Start Capturing Packets (Link0)
*** Target initialization phase ***
Wait 15 second
Cannot create a new IO::Tty from fd 4: Bad file descriptor at /usr/local/lib/perl5/site_perl/5.8.8/V6evalRemote.pm line 582
reboot_async.rmt returned status 9
*** Target testing phase ***
==========================
===================================
/usr/local/lib/perl5/site_perl/5.8.8/V6evalRemote.pm line 582 is:

$Remote = Expect->spawn("$TermCmd");
===================================
$TermCmd returns cu -l cuad0

I checked it by printing it.

Can you please let me know what is the problem here? I searched in Google and found one discussion forum: 
http://kerneltrap.org/index.php?q=mailarchive/freebsd-bugs/2008/11/17/4144314 , which reports similar issue.

if this is a problem with the latest version of the perl modules, how should I go back to the older version?

Thanks in advance,

Swaprava


----------



## DutchDaemon (Apr 3, 2009)

Have you tried updating ports and upgrading to perl 5.8.9, recursively rebuilding all that depends on it?


----------



## swaprava (Apr 3, 2009)

DutchDaemon said:
			
		

> Have you tried updating ports and upgrading to perl 5.8.9, recursively rebuilding all that depends on it?



Yes, I did reinstalling, not 5.8.9, but 5.8.8

However that doesn't seem to be the problem: I can't issue the following command and log into the router that is connected to the serial port of the FreeBSD server:

cu -l /dev/cuad0

this seems to be the problem why the script is also failing. Any way out?


----------



## DutchDaemon (Apr 3, 2009)

Are you sure it's 5.8.8? That version is no longer in the ports tree, so a reinstall of lang/perl5.8 using an up-to-date ports tree should have given you 5.8.9 (perl -v).


----------



## swaprava (Apr 3, 2009)

DutchDaemon said:
			
		

> Are you sure it's 5.8.8? That version is no longer in the ports tree, so a reinstall of lang/perl5.8 using an up-to-date ports tree should have given you 5.8.9 (perl -v).



[root@swaprava /dev]# perl -v

This is perl, v5.8.8 built for i386-freebsd-64int
(with 1 registered patch, see perl -V for more detail)

Copyright 1987-2006, Larry Wall

Perl may be copied only under the terms of either the Artistic License or the
GNU General Public License, which may be found in the Perl 5 source kit.

Complete documentation for Perl, including FAQ lists, should be found on
this system using "man perl" or "perldoc perl".  If you have access to the
Internet, point your browser at http://www.perl.org/, the Perl Home Page.
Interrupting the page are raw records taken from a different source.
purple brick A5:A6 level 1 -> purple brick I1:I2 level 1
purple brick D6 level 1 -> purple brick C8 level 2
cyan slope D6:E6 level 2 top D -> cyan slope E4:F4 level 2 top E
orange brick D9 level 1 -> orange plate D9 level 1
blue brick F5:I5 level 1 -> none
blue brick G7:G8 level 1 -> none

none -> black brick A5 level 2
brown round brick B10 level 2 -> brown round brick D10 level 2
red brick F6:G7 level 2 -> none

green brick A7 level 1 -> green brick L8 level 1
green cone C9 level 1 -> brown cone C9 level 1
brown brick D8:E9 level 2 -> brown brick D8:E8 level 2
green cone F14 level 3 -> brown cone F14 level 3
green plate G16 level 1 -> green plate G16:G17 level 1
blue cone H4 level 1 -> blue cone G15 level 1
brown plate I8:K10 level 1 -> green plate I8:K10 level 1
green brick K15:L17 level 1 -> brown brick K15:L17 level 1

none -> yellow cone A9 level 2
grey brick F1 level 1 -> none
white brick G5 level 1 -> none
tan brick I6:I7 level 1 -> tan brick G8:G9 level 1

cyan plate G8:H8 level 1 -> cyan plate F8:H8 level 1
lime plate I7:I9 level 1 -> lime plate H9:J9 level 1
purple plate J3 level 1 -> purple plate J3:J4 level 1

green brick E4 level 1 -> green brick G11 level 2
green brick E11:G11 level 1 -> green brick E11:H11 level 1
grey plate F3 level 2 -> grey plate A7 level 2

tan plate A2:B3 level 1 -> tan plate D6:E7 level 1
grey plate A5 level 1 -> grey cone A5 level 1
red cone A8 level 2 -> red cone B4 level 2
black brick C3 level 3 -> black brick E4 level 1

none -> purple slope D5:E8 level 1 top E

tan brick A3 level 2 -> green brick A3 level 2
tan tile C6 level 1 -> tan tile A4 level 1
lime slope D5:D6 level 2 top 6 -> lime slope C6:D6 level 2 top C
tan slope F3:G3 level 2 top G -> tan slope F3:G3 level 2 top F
This is my perl. I went to the lang/perl5.8.8/ , did make install clean, and this resulted !!


----------



## DutchDaemon (Apr 3, 2009)

Ok, just checking. In a recent ports tree lang/perl5.8.8 doesn't exist anymore. You could still try a force-reinstall of p5-\* or a reinstall of ports depending on perl.


----------



## SirDice (Apr 6, 2009)

swaprava said:
			
		

> This is my perl. I went to the lang/perl5.8.8/ , did make install clean, and this resulted !!


Your ports tree is out of date. Update it before updating perl.


----------